結婚しよう、とプロポーズされるまでに時間はかからなかった。彼女は花嫁としての体面を気にしてスナックを辞め、保険会社の外交員となる。
ところが、結婚直前に、SMクラブにはまっている(マゾだ)ということを告白される。
彼は「浮気ではない。悪いことではない」と自分の性癖を正当化し、彼女も「愛しているんだから受け容れなくちゃならない」といったんは我慢しようとするのだが、どうにも我慢できなくなり、「もう、SMはやめる」と彼に宣誓させて婚姻関係を結ぶことを決意する。
一九九六年、結婚。
しかし、四ヵ月後に、やはりSMクラブに通っていることが発覚する。
家を飛び出して姉の家に世話になったが、やり直そうという彼の提案に応じて話し合い、「仲直りをした」夜に妊娠してしまう。
一九九七年、長女誕生。
ほんとうは長女を保育園に預けて職場に復帰したかったのだが、「お金を搾り取らないと、SMクラブに行ってしまう」と思い、夫から渡される月々二十万で生活をする専業主婦の道を選ぶ。
泣く長女の頭を
スプレー缶で殴りつけた
彼女は、完全母乳で子どもを育てた。
長女は夜泣きなどの問題がない育てやすい子どもで、「離乳食への移行も、すんなりとクリアできた」という。

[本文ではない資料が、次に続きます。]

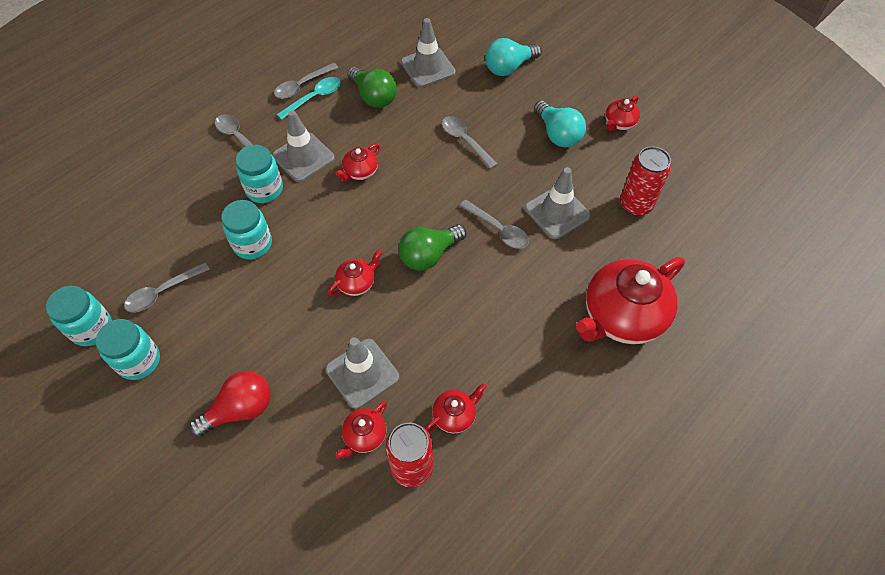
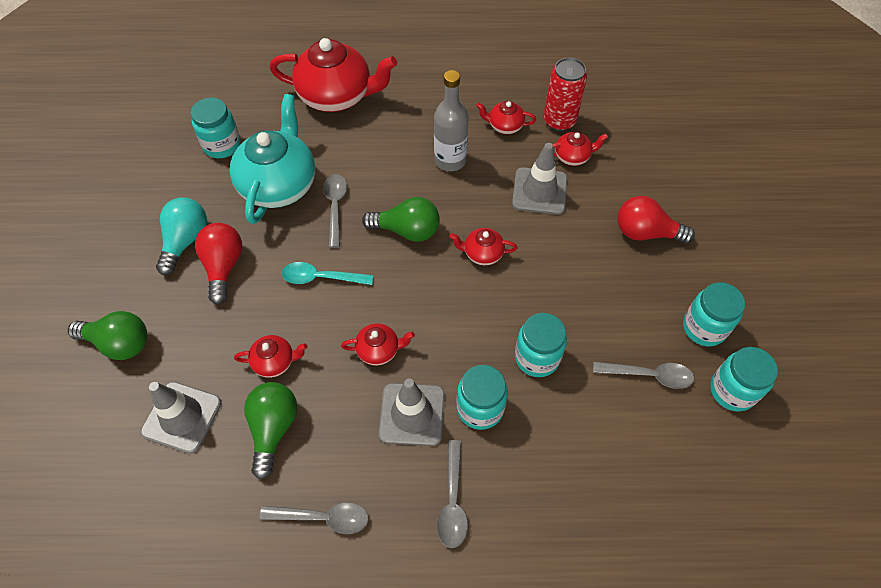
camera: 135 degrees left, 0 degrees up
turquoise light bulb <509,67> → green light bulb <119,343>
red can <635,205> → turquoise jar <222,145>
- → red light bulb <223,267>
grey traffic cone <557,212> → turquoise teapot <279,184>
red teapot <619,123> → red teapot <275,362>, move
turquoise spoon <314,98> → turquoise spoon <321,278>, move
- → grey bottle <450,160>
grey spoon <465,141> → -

最初の違和感は、長女に後追いされたことだった。夜、トイレに行ったときに、長女が布団から抜け出し、ハイハイで追いかけてきたのだ。怖くなって、母親に電話をすると、「昔はオンブして家事もやったんだから」と、まともに取り合ってくれなかった。
初めて手を上げたのは、長女が歩きはじめた一歳前後のときだった。
長女をチャイルドシートに乗せて自転車を漕いでいると、長女がハンドルに引っ掛けていた傘を車輪に突っ込んでしまった。傘は折れた。まだ使っていない新品の傘だった。自宅に帰った彼女は、長女を叩いた。いくら叩いても収まらない怒りに恐怖をおぼえた彼女は、夫の会社に電話をして、「殺しちゃうかもしれないから、すぐ帰ってきて!」と訴えた。仕事を中断して帰宅した夫は、「傘なんて、また買えば済む話じゃないか!」と彼女を責め立てた。